Mon horizon était Notre Dame. Au plus loin son square derrière.
Je l'ai dépassé et j'ai découvert : l'île Saint Louis.
J'ai lu que c'était un des coins les plus romantiques, la ballade à faire en amoureux. Ce jour-là, j'étais seule. Alors j'ai traversé un des petits ponts (dirait-on une passerelle?) et je me suis enfoncée dans une des ses rues. C'est facile, il y en a deux perpendaiculaires. J'étais un peu curieuse. Elle ressemblait à un lieu de résidence chic. C'était en tout cas un endroit paisible. J'ai tourné dans la rue principale et je l'ai remontée en lorgnant les vitrines des magasins. C'était beau, c'était calme. Ils sont où les touristes? Sur le parvis de la cathédrale sur l'île voisine?

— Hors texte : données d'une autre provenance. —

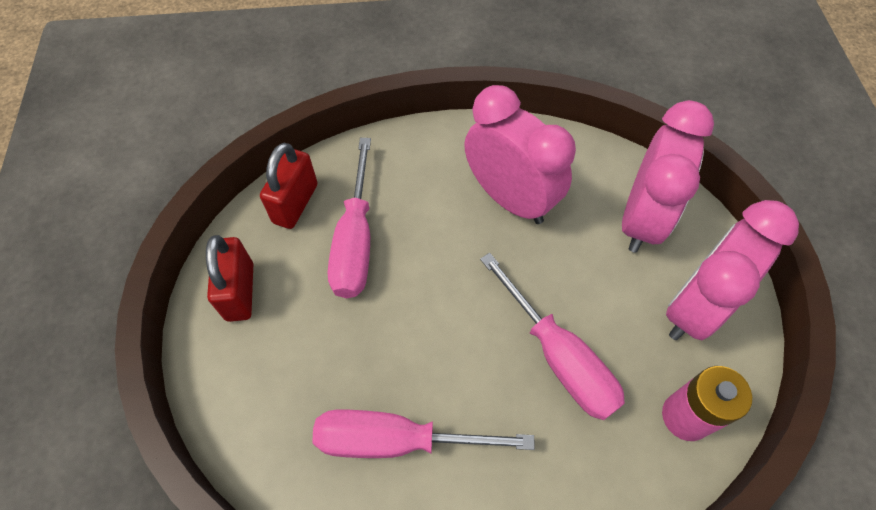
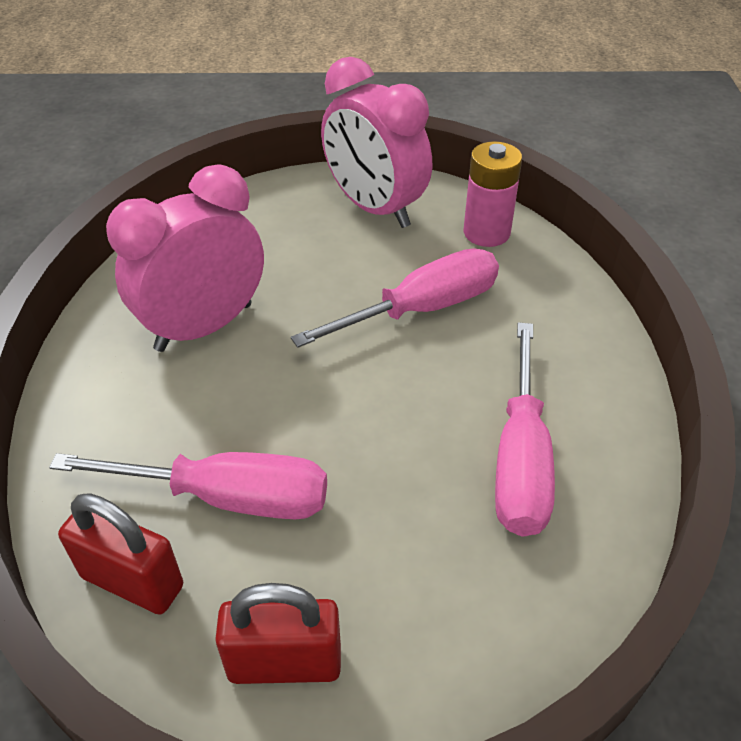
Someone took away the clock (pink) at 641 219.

A 100 mètres à vol d'oiseau, je savourais ma découverte. Etais-je déjà venue ici? Je ne sais plus. C'était petit, c'était cosy, c'était pluvieux. Les boutiques défilaient et je les examinaient plus attentivement : des bijoux, des vêtements...Un parfum d'autrefois dans cette rue oubliée. Je croise une dame dont les enfants sortent visiblement de l'école...Y'en aurait-il une sur cet îlot? Loin des bruits de voitures sur les quais voisins, loin de l'efferscence du quartier Saint-Michel, l'hôtel de ville, les bruits de cloches à Notre Dame. Des voitures qui roulent tout autour et ce quartier au milieu.
Vue sur une porte de boutique, une inscription, également traduite en anglais, qui indique l'absence de la vendeuse, ou plutôt sa présence dans le café en face. Ne pas hésiter à la demander, insiste-t-elle. C'est génial, je découvre un village. Les gens se connaissent, se parlent, vont même boire des cafés en face.
Je remonte l'île en longeant un des quais. Durant ce séjour riche en émotions,je reviendrai deux ou trois me ressourcer dans ce quartier.